A Guide to MLOps with Airflow and MLflow

Published in

TheFork Engineering Blog

11 min readNov 6, 2023

Introduction

As more and more companies are nowadays considering Machine Learning models to solve their business problems, the need to implement and operate the overall workflow becomes crucial and essential.

I. Literature review about MLOps practice

The global widespread adoption of Machine Learning has created a need for a systematic approach towards building efficient ML systems.

What is MLOps ?

MLOps stands for Machine Learning Operations. It is built on the DevOps core fundamentals in order to efficiently write, deploy and run enterprise applications.

By adopting a scalable approach, MLOps enhances the collaboration between the operational, engineering and data science teams. This will result in a quick and responsible path from proof of concept to production Machine Learning systems while enabling reproducibility and above all a continuous improvement process of the company’s data assets.

MLOps hierarchy of needs

You can think of Machine Learning systems as Maslow’s hierarchy of needs. Since an ML system is also a software system, it requires DevOps and data engineering best practices in order to work in an efficient and reliable way. Delivering the true potential of Machine Learning to any organization requires DevOps, Data automation and platform automation basic fundamental rules being put in place. Let’s dive into each step of the ML hierarchy and make sure we have an extensive knowledge of implementing them.

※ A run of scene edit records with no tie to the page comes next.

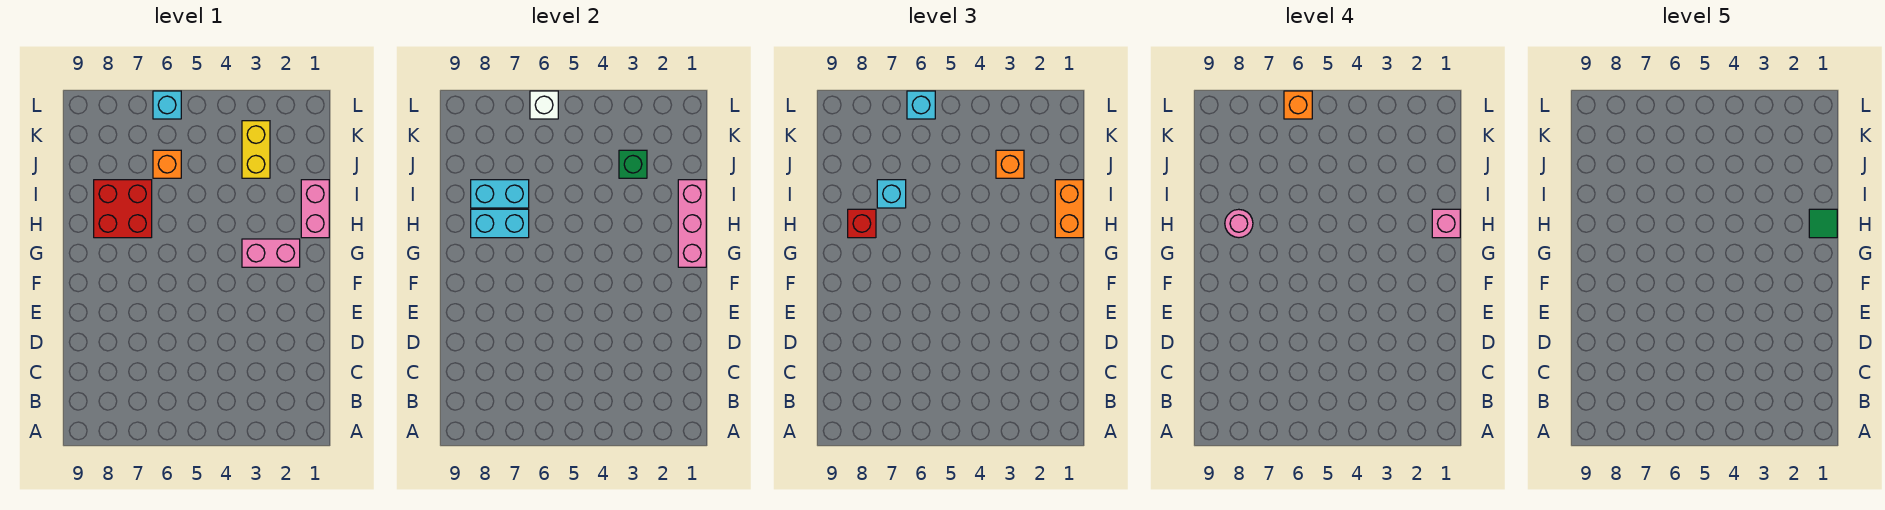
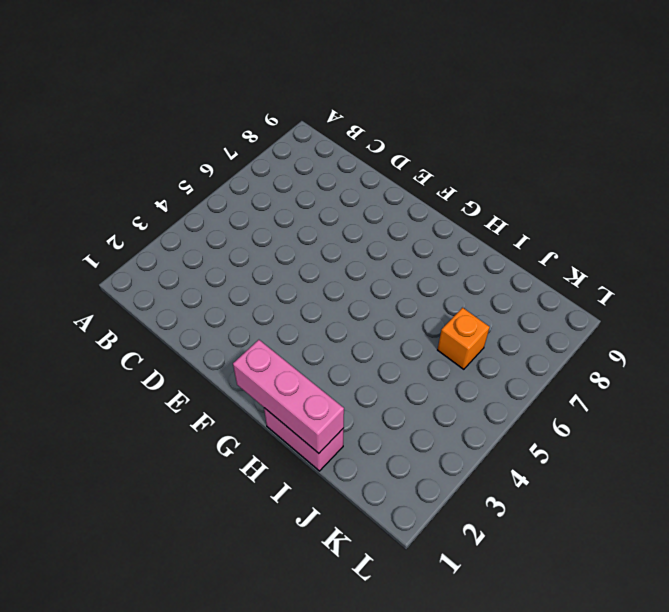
none -> pink brick G2:G3 level 1
none -> red brick H7:I8 level 1
none -> yellow brick J3:K3 level 1

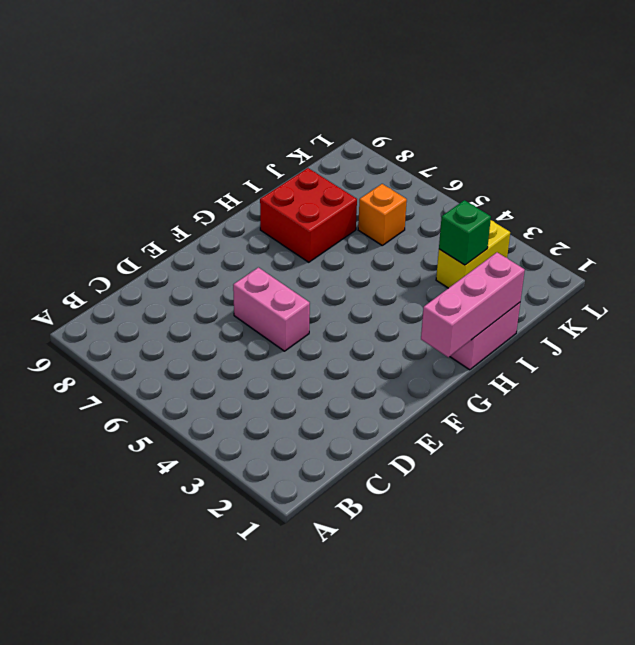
pink brick E5:E6 level 1 -> pink brick G2:G3 level 1
none -> cyan brick L6 level 1
none -> cyan brick H7:H8 level 2
none -> cyan brick I7:I8 level 2

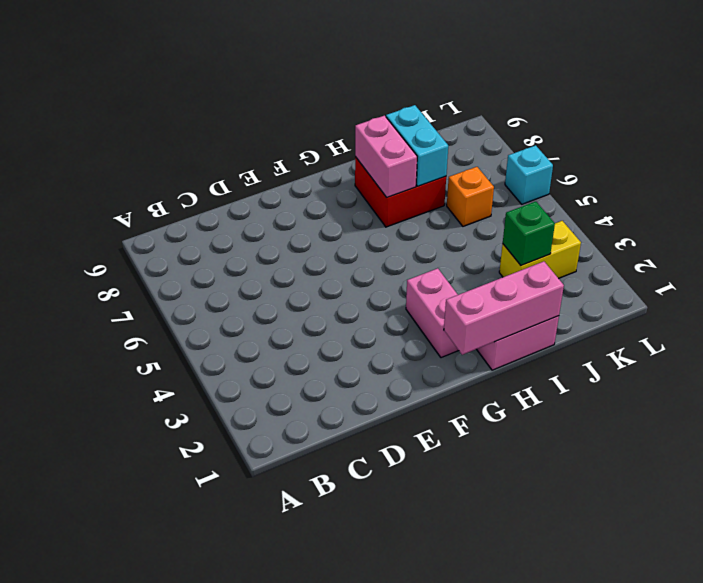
pink brick H7:H8 level 2 -> cyan brick H7:H8 level 2
none -> white brick L6 level 2
none -> orange brick H1:I1 level 3
none -> red brick H8 level 3

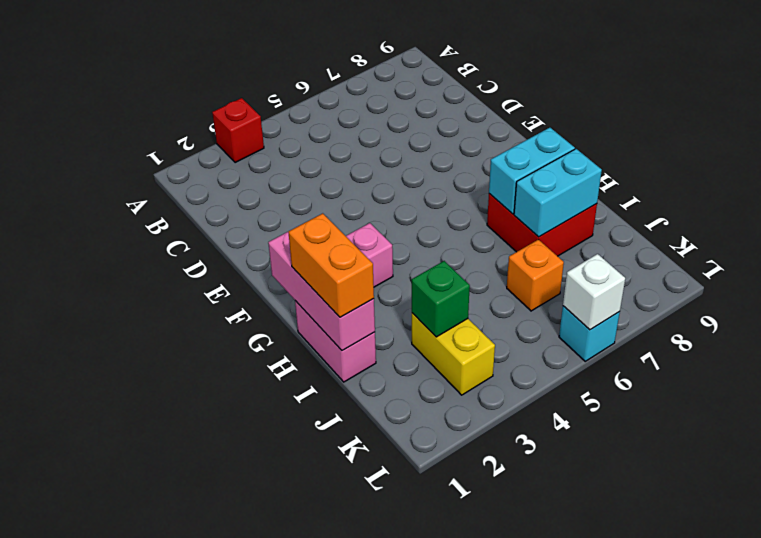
red brick A3 level 1 -> red brick H8 level 3
none -> cyan brick I7 level 3
none -> orange brick J3 level 3
none -> cyan brick L6 level 3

DevOps: it is the methodology of automating and continuously integrating the processes between software and IT teams.
Data automation: it entails leveraging algorithms, scripts, and tools to automatically extract, transform, and load (ETL) data workflows.
Platform automation: once the Data flow is automated, we can use high-level platforms to build Machine Learning solutions in a repeatable and scalable way.

MLOps key pillars

There are a multitude of MLOps tools that allow to efficiently track ML experiments, orchestrate workflows and pipelines, version data and ensure a structured model deployment, serving and monitoring in production.

Successful ML deployments generally take advantage of few key MLOps principles, which are built on the following pillars :

In this article, our focus will be on experiment tracking and workflow orchestration tools.

We will address the model deployment tools as well as best practices of model monitoring in production in upcoming articles.

What is an orchestrator ?

Like most pipeline based systems, MLOps systems need an orchestrator. According to ZenML:

The orchestrator is an essential component in any MLOps stack as it is responsible for running your machine learning pipelines. To do so, the orchestrator provides an environment which is set up to execute the steps of your pipeline. It also makes sure that the steps of your pipeline only get executed once all their inputs (which are outputs of previous steps of your pipeline) are available.

In this sense, our focus will be on Airflow as a common tool used for orchestrating data workflows.

Airflow

Airflow is a platform for building and running workflows, represented as a DAG (a Directed Acyclic Graph), and contains individual pieces of work called Tasks, arranged with dependencies and data flows taken into account to say how they should be executed.

Since every Data Science project needs its own configuration, essentially metadata and model versions, we can wrap up everything inside a single DAG, build and schedule it in the enterprise ETL.

Here is a basic example of a DAG :

It defines multiple tasks and dictates in which order they have to run and which tasks depend in what others. The DAG is only concerned with how to execute the tasks, the order to run them in, in which frequency, how many times to retry them and if they have timeouts, and so on.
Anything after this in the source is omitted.